Furthermore, the districts argue, the inclusion of gender identity in school district’s nondiscrimination policies has produced positive outcomes that have helped transgender students learn in a safe and supportive environment. Additionally, predictions of certain negative consequences — including increases in the number of males improperly accessing female restrooms and locker rooms, an increase in sex assaults, increase in the suicide rate of transgender students, increased danger to cisgender students, and even a decrease in test scores among cisgender students, particularly minorities — have proved unfounded.

A parent holds up a sign opposing Policy 1450, which added gender identity to Fairfax County Public Schools’ nondiscrimination policy. Photo by John Riley

“None of those ominous predictions has been borne out in any of amici’s schools,” the brief reads. “Sex offenders and other predators have not intruded into school bathrooms and locker rooms. … [T]ransgender students have reported increased, not decreased, comfort in the school environment. And while transgender students can now focus better on learning, the academic performance of other students has not been hindered.

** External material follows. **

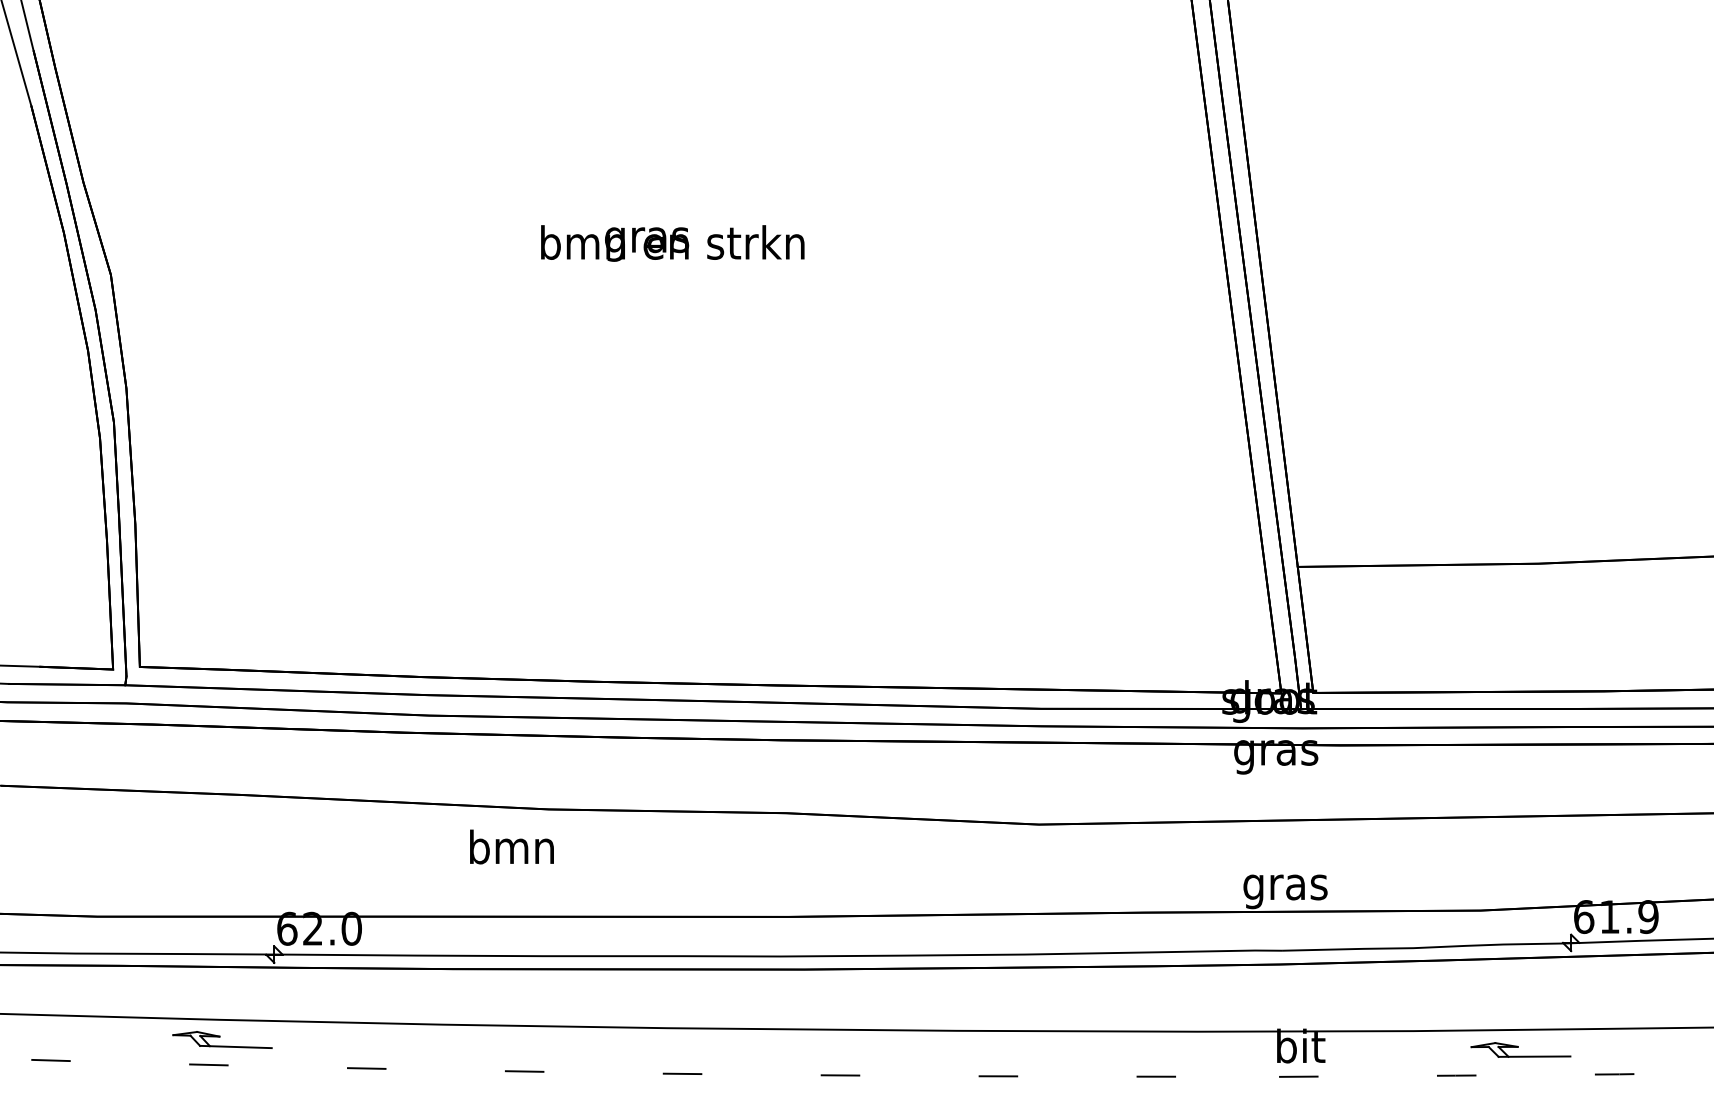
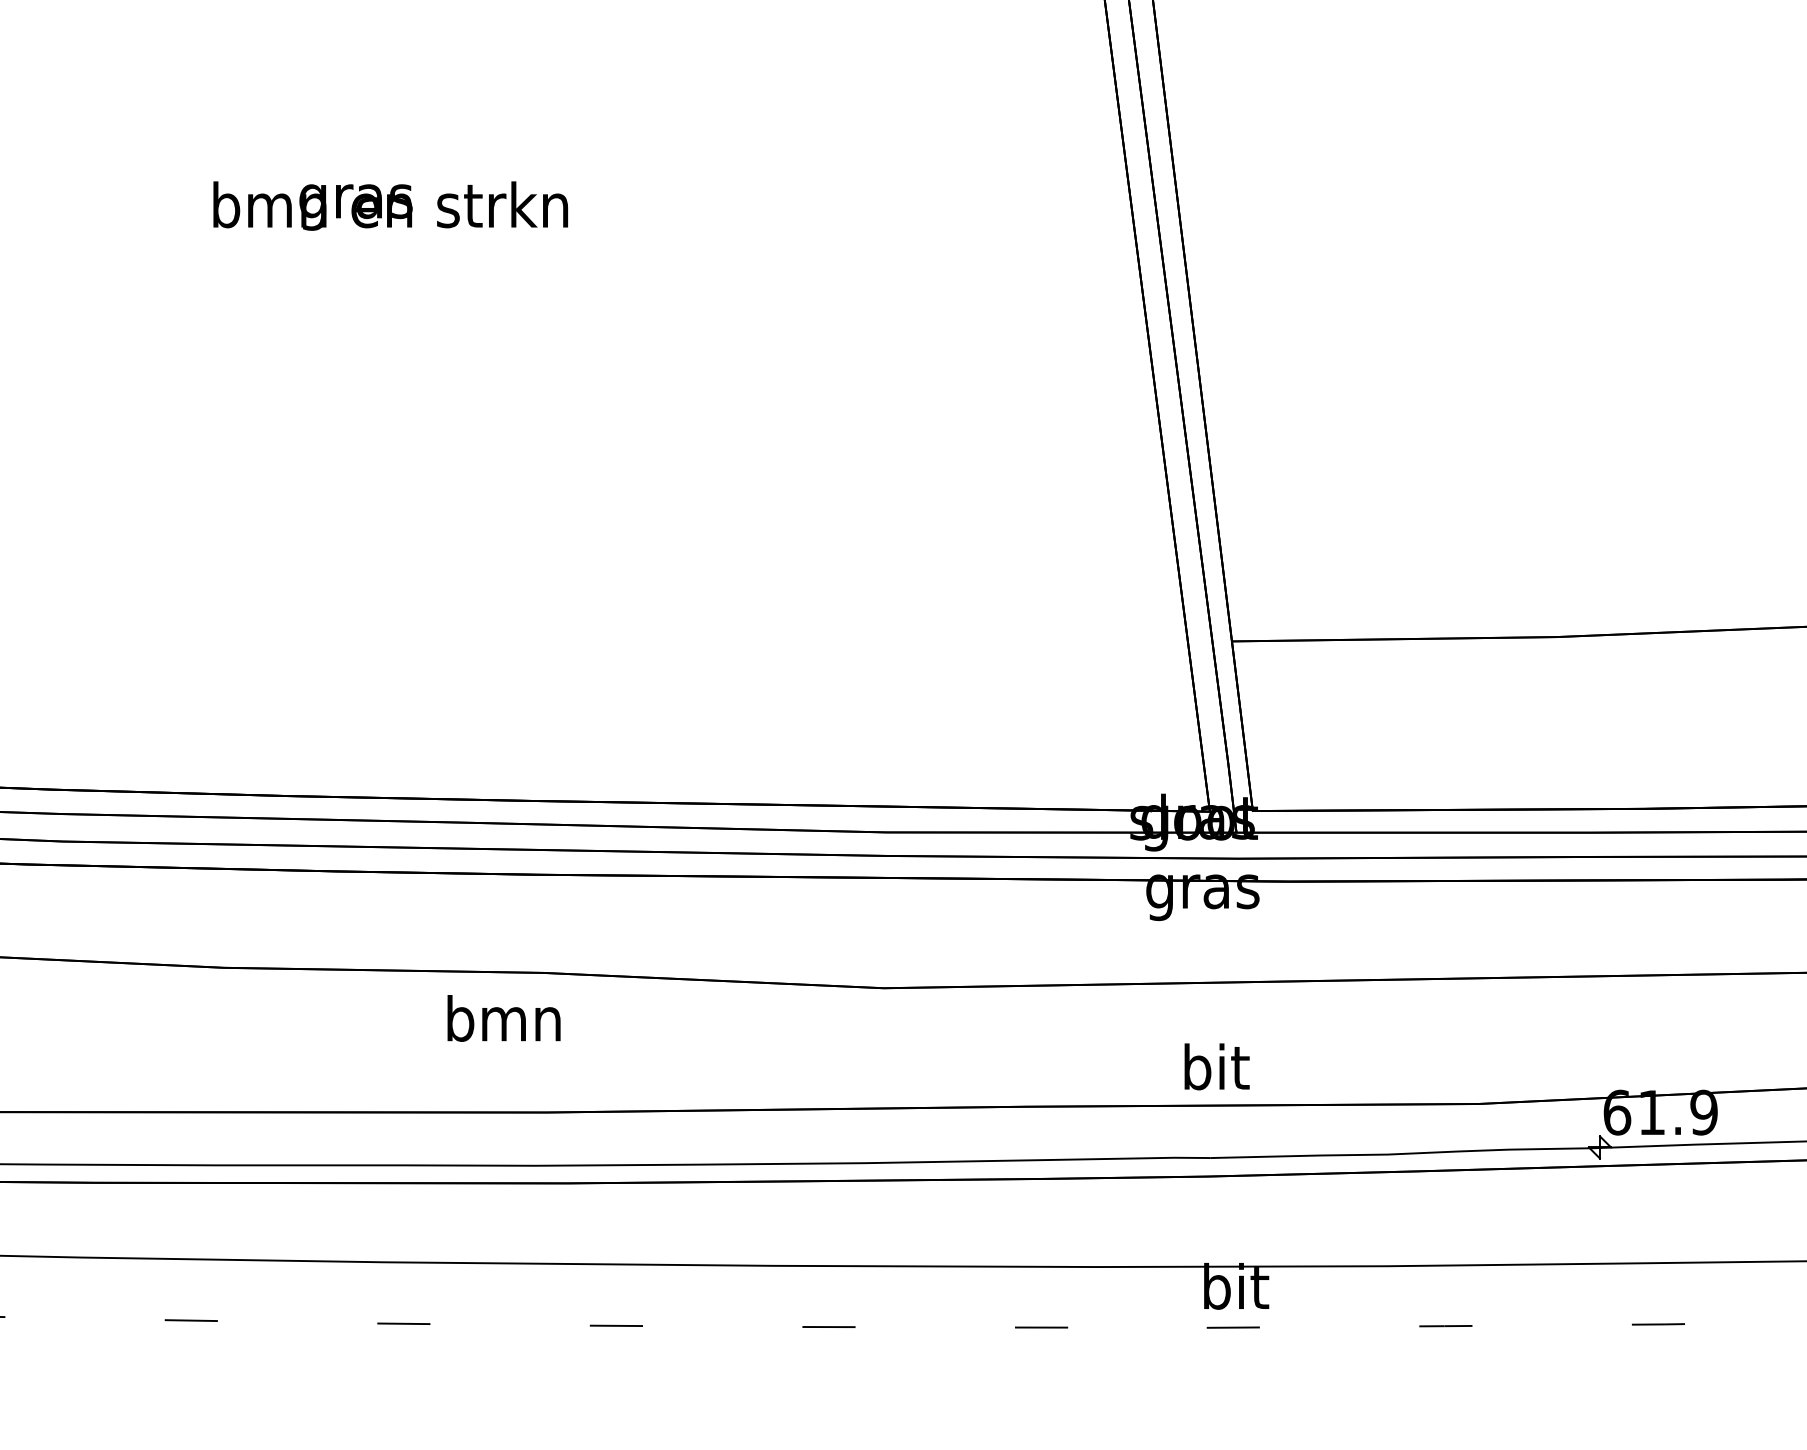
text: (511, 846) -> (503, 1017), moved
text: (1285, 887) -> (1215, 1072), gras -> bit
part: (1520, 1049) -> (1531, 1290), removed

“In fact, amici are not aware of any jurisdiction, in Virginia or elsewhere, where prohibiting gender-identity discrimination has led to such negative consequences,” the brief noted. “During the June 2017 meeting at which the Prince William County School Board revised its nondiscrimination policy, board member Justin Wilk presented data confirming the absence of such incidents in the country’s 26 largest school divisions (including FCPS) that prohibit discrimination based on gender identity.

“…Wilk’s research showed that in these 26 school districts — representing some 3.6 million students — there have been zero attacks on or by transgender students in school restrooms, and zero incidents of males masquerading as females to gain improper access to restrooms.”

Grimm’s case is currently scheduled for a July trial in the U.S. District Court for the Eastern District of Virginia. Initially, Grimm’s lawsuit alleging that his rights under Title IX had been violated was upheld by the 4th U.S. Circuit Court of Appeals, and, upon appeal by the Gloucester County School Board, was slated to be heard by the U.S. Supreme Court.

However, because the 4th Circuit had adopted a narrow interpretation of Title IX’s prohibition on “sex-based discrimination” based on guidance from Obama administration, the rescinding of that policy by the Trump administration shortly after taking office eliminated the basis on which the case was decided. As a result, the case was sent back to the district court level to determine Grimm’s Title IX and Equal Protection claims on their merits.